A male Louisiana black bear was captured in a Wildlife and Fisheries trap in Patterson this morning after a likely night of foraging in a neighborhood a wildlife official called “an all-you-can-eat garbage buffet” for bears.
The bear, which had tags in both ears, indicating he had previous dealings with the state agency, was trapped at the Mike Drive home of Scott Vining.
Maria Davidson, Wildlife and Fisheries Large Carnivore Program manager, said this bear had been caught in Patterson in 2013 and relocated a short distance at that time.
Vining said he and his family had been seeing the bear frequently for about two weeks. He estimated the bear to be between three and four feet tall when standing on all fours and about seven-feet-tall when on two feet.
Davidson estimated that he would weigh between 200 and 250 pounds.
The bears use a trail from the woods through Vining’s yard and between he and his neighbor’s home to access the neighborhood.
Their goal? Garbage.
“There are multiple bears working the neighborhood … it’s an all-you-can-eat garbage buffet,” Davidson said.
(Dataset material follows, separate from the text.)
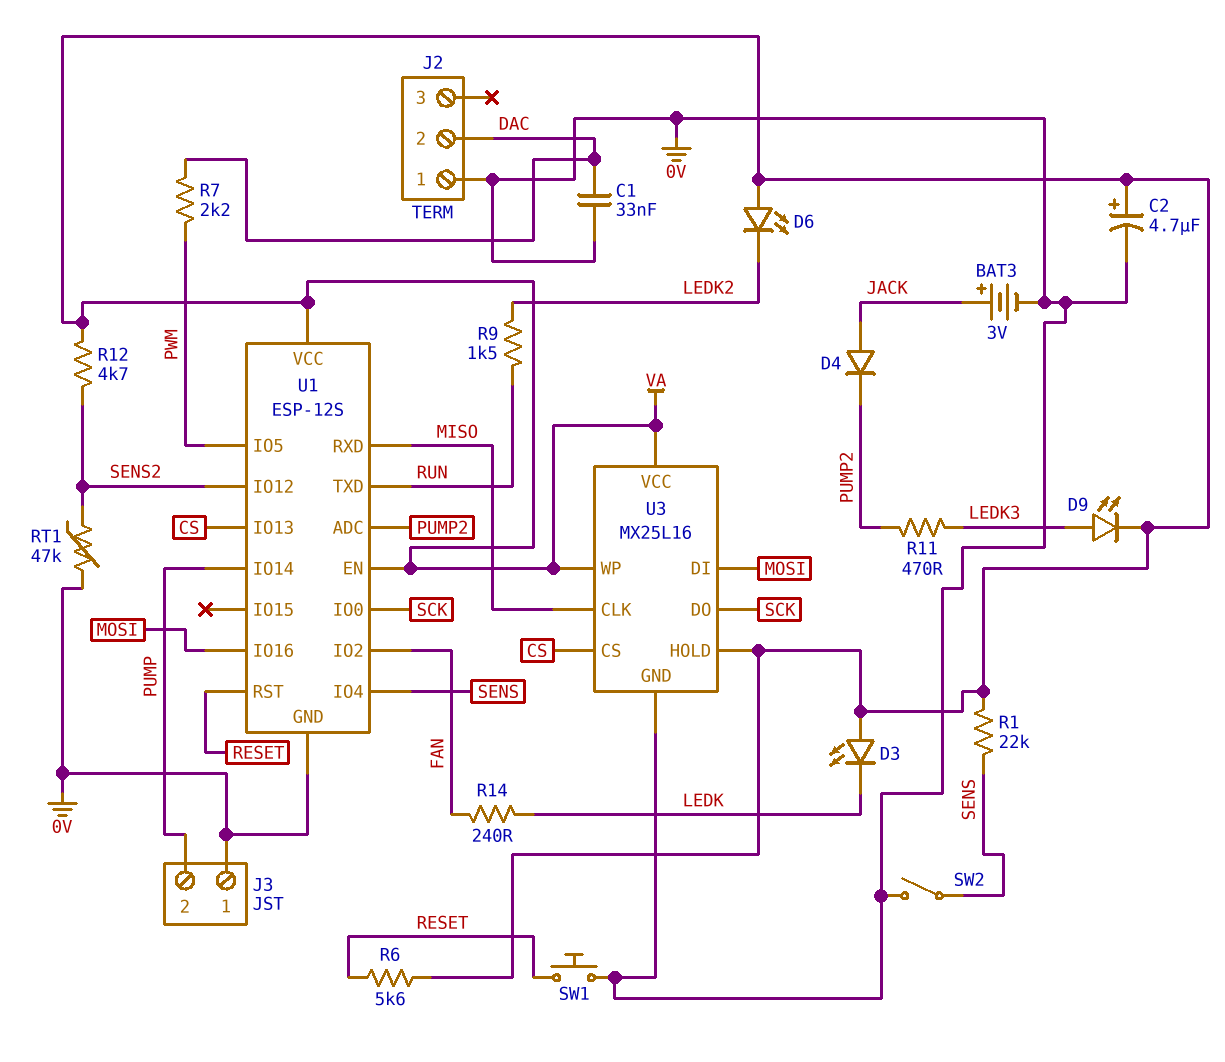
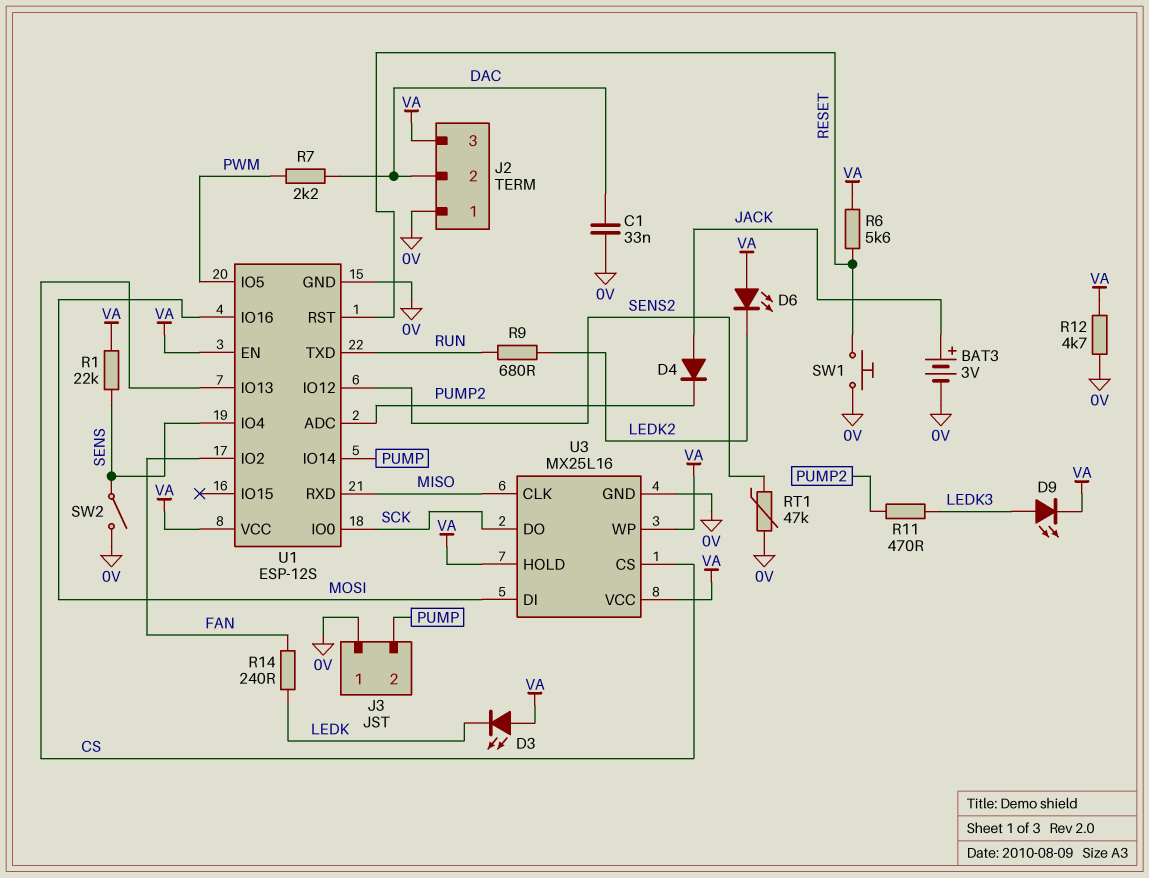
C2: 4.7uF (plus VA, minus 0V) -> none
J2 pin 3: none -> VA
R9: 1.5k (LEDK2, RUN) -> 680 (LEDK2, RUN)
R12: 4.7k (SENS2, VA) -> 4.7k (0V, VA)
The food scraps humans throw away are high in calories that bears need through the winter months when their natural food sources are scarce, according to Catherine Siracusa, parish black bear conflict officer.
Vining’s wife, Kay, said their three children are accustom to life with bears.
“When it gets dark, they come inside and are not allowed to go back out,” Kay Vining said.
Her neighbor, Jennifer Moore, added that part of life with bears is “picking up garbage all the time.”
Siracusa said the trap at Vining’s home and another on Tiffany Drive were placed because a bear broke a trash can on Tiffany Drive trying to get into it. Most homes in the area are equipped with bear-proof trash cans in an attempt to eliminate the temptation for a hungry bear, thus reducing the chances of an encounter with humans.
At mid-morning, a Wildlife and Fisheries biologist was at the Vining home to retrieve the bear.
Davidson said the bear would be relocated based on his sex and age. As a 3- or 4-year-old sub-adult male, relocating him to a better habitat doesn’t necessarily put him at greater risk for an accident if he attempts to return.
Male bears of this age roam in search of new territory, Davidson said, so he isn’t at higher risk of causing an accident while crossing a road than he would have naturally been.
“The important thing for residents to understand is relocating one bear does not fix the problem,” Davidson said, adding that residents need to do more to secure their garbage and avoid tempting the bears into the neighborhood.
Human garbage has 100 times more calories than what would be available in the natural environment, Davidson said.
“You can’t teach a bear not to eat … if they don’t find something to eat in the neighborhoods, they’re not going to come in,” Davidson said.
If removing the bear again doesn’t work to change his behavior and the bear becomes a public safety risk, “we will have to put him down,” she said.